Da ist es wichtig, den sportpsychologischen Werkzeugkoffer gut zu bestücken: Bewegungsvorstellungen für jede Disziplin, dazu die passenden, technisch relevanten Selbstinstruktionen und Wettkampf-Routinen. Selbstinstruktionen helfen auch, Emotionen zu regulieren. Eine Forschungsarbeit zeigt zum Beispiel, dass Wut und Ärger über weniger gut Gelungenes eine sehr häufig geschilderte Emotion bei Zehnkämpfern ist. Das klingt erst einmal verwunderlich, jedoch lässt sich Ärger durchaus nutzen, wenn man ihn zunächst zulässt und dann als positive Energie für den nächsten Versuch umsetzt.
Das klappt zumeist bei (schnell)kraftbetonteren Disziplinen wie Kugelstoßen besser als etwa beim Diskuswurf, wo die Technik eine größere Rolle spielt.

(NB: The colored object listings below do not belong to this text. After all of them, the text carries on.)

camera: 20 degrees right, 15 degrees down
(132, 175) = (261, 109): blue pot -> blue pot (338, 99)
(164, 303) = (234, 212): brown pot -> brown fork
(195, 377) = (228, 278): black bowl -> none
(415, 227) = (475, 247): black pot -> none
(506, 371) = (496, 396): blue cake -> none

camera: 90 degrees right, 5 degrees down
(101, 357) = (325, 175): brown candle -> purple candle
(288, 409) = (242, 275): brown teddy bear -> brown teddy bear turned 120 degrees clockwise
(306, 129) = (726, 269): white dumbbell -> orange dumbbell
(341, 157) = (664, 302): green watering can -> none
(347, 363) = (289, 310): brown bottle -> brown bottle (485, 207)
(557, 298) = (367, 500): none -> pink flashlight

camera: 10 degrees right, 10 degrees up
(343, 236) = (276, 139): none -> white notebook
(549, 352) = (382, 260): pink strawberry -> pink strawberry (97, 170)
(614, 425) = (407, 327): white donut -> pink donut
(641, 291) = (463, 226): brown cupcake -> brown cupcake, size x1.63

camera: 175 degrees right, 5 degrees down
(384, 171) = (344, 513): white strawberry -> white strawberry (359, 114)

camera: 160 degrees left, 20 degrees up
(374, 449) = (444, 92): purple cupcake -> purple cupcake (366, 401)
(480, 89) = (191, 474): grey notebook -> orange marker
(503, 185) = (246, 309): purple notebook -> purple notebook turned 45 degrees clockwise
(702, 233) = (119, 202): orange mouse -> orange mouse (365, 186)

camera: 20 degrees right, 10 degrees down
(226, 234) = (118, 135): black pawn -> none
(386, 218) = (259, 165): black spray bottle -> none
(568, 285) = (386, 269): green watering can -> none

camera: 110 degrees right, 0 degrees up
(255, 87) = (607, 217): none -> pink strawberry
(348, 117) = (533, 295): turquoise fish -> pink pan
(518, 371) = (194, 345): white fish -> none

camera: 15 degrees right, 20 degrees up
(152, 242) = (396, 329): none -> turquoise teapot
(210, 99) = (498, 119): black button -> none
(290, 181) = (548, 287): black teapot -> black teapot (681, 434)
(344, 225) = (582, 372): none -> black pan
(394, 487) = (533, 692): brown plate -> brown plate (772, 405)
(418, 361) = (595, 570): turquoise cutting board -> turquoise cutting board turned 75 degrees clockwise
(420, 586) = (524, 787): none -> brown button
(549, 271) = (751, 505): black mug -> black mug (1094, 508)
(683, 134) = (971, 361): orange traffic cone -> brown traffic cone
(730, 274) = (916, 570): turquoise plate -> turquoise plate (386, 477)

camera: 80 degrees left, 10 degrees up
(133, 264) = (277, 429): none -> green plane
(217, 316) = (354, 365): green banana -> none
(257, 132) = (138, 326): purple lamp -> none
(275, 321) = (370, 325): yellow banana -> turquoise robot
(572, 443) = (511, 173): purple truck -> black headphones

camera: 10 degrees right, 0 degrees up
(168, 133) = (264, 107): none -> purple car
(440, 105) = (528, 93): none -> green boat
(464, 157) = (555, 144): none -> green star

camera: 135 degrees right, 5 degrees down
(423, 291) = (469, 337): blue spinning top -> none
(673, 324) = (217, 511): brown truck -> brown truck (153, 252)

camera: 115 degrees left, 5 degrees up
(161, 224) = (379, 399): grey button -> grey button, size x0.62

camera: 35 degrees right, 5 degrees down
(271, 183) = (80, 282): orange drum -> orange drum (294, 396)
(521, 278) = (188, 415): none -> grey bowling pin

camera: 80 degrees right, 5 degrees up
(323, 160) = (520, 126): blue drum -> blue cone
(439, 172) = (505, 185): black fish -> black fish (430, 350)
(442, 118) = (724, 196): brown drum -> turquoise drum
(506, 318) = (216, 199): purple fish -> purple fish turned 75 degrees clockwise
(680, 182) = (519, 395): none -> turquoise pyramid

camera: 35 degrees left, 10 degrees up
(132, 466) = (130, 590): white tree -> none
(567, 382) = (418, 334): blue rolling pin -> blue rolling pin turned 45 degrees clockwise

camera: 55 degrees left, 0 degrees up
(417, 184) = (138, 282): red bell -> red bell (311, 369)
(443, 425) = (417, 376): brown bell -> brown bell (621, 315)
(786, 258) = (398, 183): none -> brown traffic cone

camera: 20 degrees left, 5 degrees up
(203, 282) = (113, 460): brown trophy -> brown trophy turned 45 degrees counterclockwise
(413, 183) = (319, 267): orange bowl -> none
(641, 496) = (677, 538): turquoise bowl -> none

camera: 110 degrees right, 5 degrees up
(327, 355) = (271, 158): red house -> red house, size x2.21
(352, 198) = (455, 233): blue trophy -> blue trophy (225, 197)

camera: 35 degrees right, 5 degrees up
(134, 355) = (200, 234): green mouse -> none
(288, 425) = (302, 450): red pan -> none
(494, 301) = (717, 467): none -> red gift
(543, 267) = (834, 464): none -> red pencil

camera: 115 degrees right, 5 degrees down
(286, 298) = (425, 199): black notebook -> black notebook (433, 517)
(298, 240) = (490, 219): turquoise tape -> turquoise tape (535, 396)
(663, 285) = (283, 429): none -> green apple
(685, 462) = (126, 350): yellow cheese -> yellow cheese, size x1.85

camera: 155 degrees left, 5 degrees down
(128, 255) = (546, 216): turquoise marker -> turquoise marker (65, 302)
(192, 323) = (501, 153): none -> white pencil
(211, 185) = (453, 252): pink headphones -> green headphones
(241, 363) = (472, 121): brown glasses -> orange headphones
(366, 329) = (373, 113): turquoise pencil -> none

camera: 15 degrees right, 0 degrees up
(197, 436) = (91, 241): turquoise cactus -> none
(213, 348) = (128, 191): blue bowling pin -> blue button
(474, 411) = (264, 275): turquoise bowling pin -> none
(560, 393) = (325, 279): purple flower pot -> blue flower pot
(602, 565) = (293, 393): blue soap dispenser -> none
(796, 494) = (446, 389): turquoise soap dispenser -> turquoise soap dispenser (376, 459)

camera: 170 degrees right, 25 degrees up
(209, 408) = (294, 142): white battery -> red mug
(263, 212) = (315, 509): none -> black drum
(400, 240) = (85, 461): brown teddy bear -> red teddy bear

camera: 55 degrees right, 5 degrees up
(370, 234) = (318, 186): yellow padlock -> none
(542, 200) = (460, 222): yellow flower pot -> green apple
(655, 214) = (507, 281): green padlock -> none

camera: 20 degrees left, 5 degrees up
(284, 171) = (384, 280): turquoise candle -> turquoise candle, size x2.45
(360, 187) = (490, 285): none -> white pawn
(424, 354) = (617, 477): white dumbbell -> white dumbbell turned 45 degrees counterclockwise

Neben der Emotionskontrolle ist vor allem die Umstellungsbereitschaft gefragt. Da hilft eine einfache Regel aus der Krisenforschung: Lösungsorientierung statt Schuldzuweisung: Der letzte Versuch ist missglückt – abhaken, der nächste wartet und will besser gemacht werden! Liverpools deutscher Fußball-Trainer Jürgen Klopp würde sagen: Kümmer’ dich um das, was du ändern kannst. Und so bietet der Mehrkampf zahlreiche Gelegenheiten neue Bestleistungen zu erzielen und/oder sich gegen innere und äußere Widerstände durchzusetzen – oder anders gesagt: hinfallen, aufstehen und Krone richten, weitergehen! Noch etwas macht den Mehrkampf so faszinierend: die kollegiale Stimmung unter den Sportlerinnen und Sportlern.